Games with emergent story telling like this can be great fun. For anyone interested in seeing more of it I recommend watching Kruggsmash's Dwarf Frotress videos which are basically someone actively adding a narrative to the emergent gameplay they experience.
I think you should check Dwarf Fortress. In the game you randomly generate a world to manage a stronghold or go into a rogue like adventure. It's a little difficult and confusing at first, at least for me. But the fun is more in the stories it make. Each character of that world have is pesonality randomly generated and this can lead to moments like the ones talked in the video. There is "another game mode " called legends. It's purely to see the history of the world, the people and artefacts.
Good video. I'd like to add one thing. The developers have made the tools available to create your own campaigns which you can then share on the steam workshop.
So glad to see Tales of Maj'eyal in one of these. I feel it is really underappreciated as a game that is very much in the classic roguelike style, but with more modern UI and design choices.

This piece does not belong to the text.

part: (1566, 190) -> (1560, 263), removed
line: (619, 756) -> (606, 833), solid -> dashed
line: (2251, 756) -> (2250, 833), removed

Another video that references Death Stranding, another whole bit of mechanics I'd never even known was in the game, even having played the thing meticulously for tens of hours. Hope that game gets talked about for years to come still.
Excellent points! I would like to amend - not argue, as such, merely state an exception - that among the more ephemeral-style shooters, System Shock and its first sequel both felt like they had a fair bit of permanence, to me. Granted, there were some enemy respawns to keep things interesting, but the scavenging of key or merely needed items and materials always felt more impactful than in later, similar games, to me. You'd obtain some important code or unique component on one floor, head back to another floor, get a security captain's key card and a fancy new gun - all that sort of thing. Or you'd get a telekinesis power that you could then use to obtain more upgrade modules from otherwise impossible-to-reach places, giving you more potential to grow in whatever ways you saw fit. Good memories. Shame the series has been progressively dumbed down into a mostly banal shooter by the time of Bioshock Infinite.
My favorite opponents to go up against are the Cyborg Morthraki! I really like facing off against them, because they give off vibes of ancient beings of myth rising again from their ruins to retake their place on this Earth. I would love to hear what everyone's favorite baddies are for their campaigns.
Hey, just thought I’d come back here and thank you for introducing me to wildermyth lol. It’s a lot of fun, and overall just a game that doesn’t see nearly enough love. So thanks
Wanna know a popular FPS that had decent permanence? Call of duty black ops 2 single player. There are some parts where you CAN fail and the story goes on. It would even trigger an extra mission in the case you failed to make up for it. That in turn had an effect on the ending.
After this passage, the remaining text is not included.